Design: Retrospective analysis of 62 495 probabilistically linked emergency hospital admissions and death records.
Setting: Three tertiary metropolitan hospitals between July 2000 and June 2003.
Participants: All patients 18 years or older whose first ED attendance resulted in hospital admission during the study period.
Main outcome measures: Deaths on days 2, 7 and 30 were evaluated against an Overcrowding Hazard Scale based on hospital and ED occupancy, after adjusting for age, diagnosis, referral source, urgency and mode of transport to hospital.
Results: There was a linear relationship between the Overcrowding Hazard Scale and deaths on Day 7 (r = 0.98; 95% CI, 0.79–1.00). An Overcrowding Hazard Scale > 2 was associated with an increased Day 2, Day 7 and Day 30 hazard ratio for death of 1.3 (95% CI, 1.1–1.6), 1.3 (95% CI, 1.2–1.5) and 1.2 (95% CI, 1.1–1.3), respectively.
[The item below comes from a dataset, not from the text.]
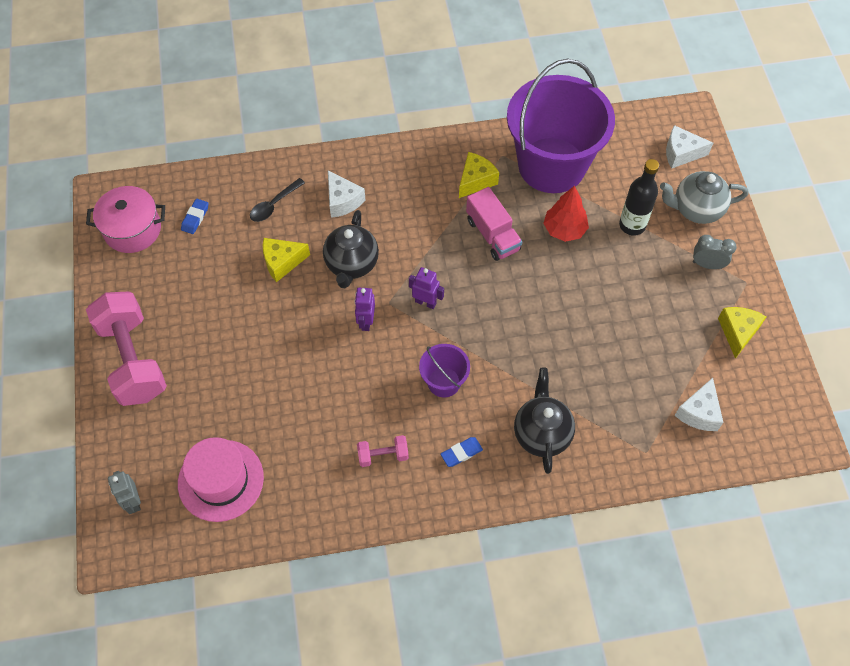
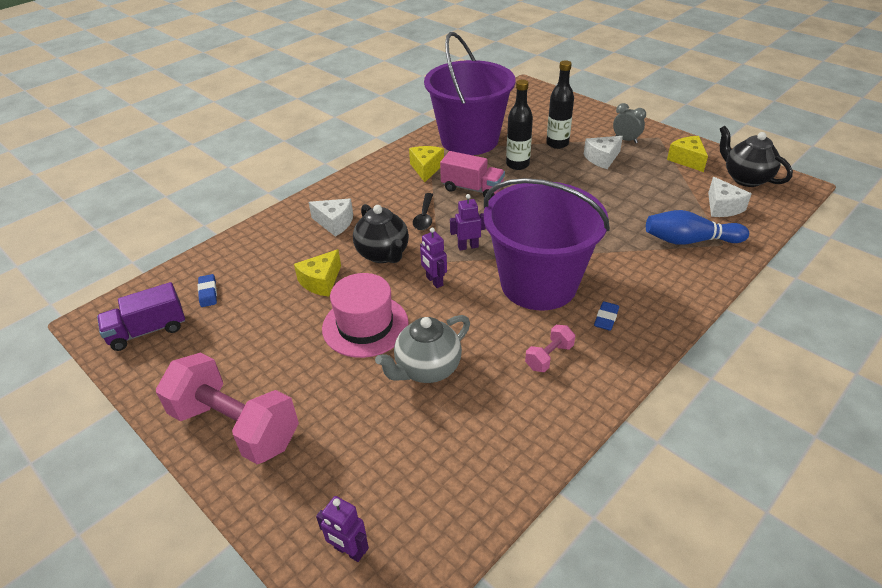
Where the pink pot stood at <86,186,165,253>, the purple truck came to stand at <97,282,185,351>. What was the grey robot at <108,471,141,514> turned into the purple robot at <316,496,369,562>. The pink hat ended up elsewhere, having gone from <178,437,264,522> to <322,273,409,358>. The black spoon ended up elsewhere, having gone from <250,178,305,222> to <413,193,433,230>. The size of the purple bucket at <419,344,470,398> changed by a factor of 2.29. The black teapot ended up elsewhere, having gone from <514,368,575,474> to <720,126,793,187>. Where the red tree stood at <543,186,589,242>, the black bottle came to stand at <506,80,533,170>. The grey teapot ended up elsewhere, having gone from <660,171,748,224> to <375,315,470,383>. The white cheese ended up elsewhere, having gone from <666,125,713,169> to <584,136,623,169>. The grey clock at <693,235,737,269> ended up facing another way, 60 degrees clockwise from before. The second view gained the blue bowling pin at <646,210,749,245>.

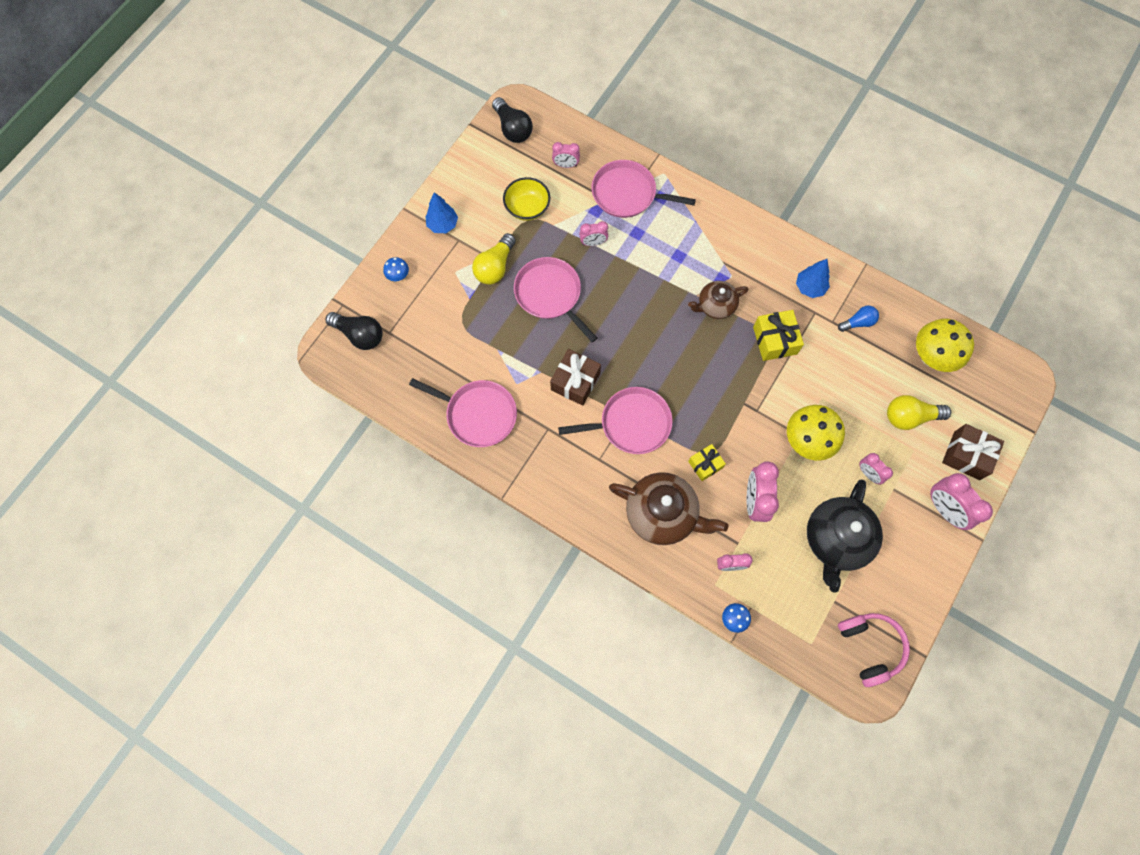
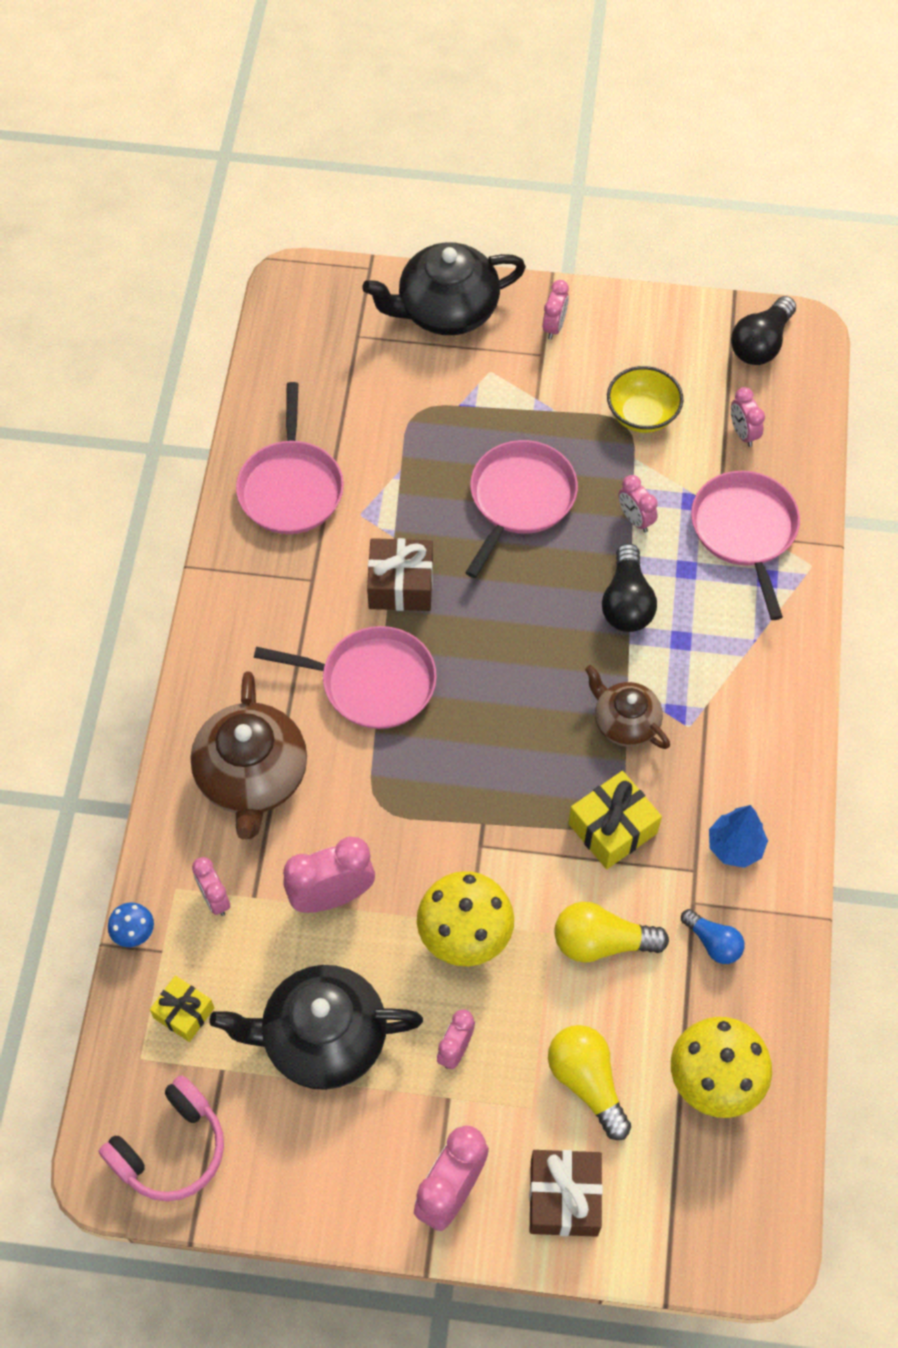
The black light bulb ended up elsewhere, having gone from <325,312,382,350> to <602,543,657,632>. Where the blue mushroom stood at <383,257,409,281>, the black teapot came to stand at <362,242,526,335>. Where the blue tree stood at <425,192,458,233>, the pink clock came to stand at <543,280,569,340>. The yellow light bulb ended up elsewhere, having gone from <472,233,516,285> to <554,902,669,963>. The pink pan at <558,387,673,454> ended up facing another way, 45 degrees counterclockwise from before. The yellow gift ended up elsewhere, having gone from <688,444,726,481> to <150,976,214,1042>.

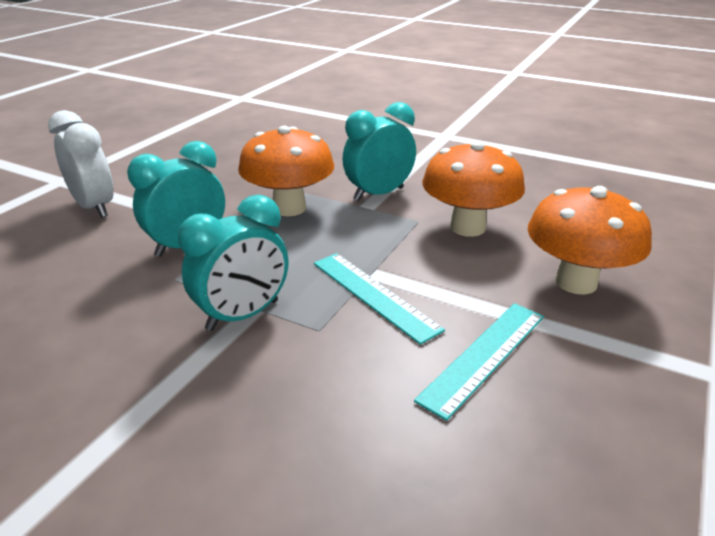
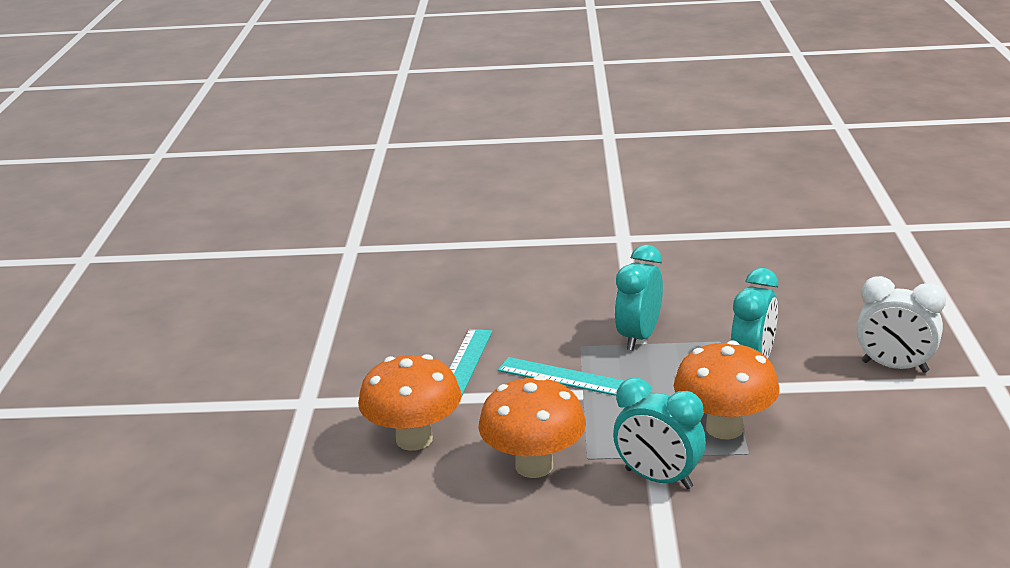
The turquoise clock at <342,102,416,201> ended up facing another way, 90 degrees clockwise from before.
Deaths at 30 days associated with an Overcrowding Hazard Scale > 2 compared with one of < 3 were undifferentiated with respect to age, diagnosis, urgency, transport mode, referral source or hospital length of stay, but had longer ED durations of stay (risk ratio per hour of ED stay, 1.1; 95% CI, 1.1–1.1; P < 0.001) and longer physician waiting times (risk ratio per hour of ED wait, 1.2; 95% CI, 1.1–1.3; P = 0.01).
Conclusions: Hospital and ED overcrowding is associated with increased mortality. The Overcrowding Hazard Scale may be used to assess the hazard associated with hospital and ED overcrowding. Reducing overcrowding may improve outcomes for patients requiring emergency hospital admission.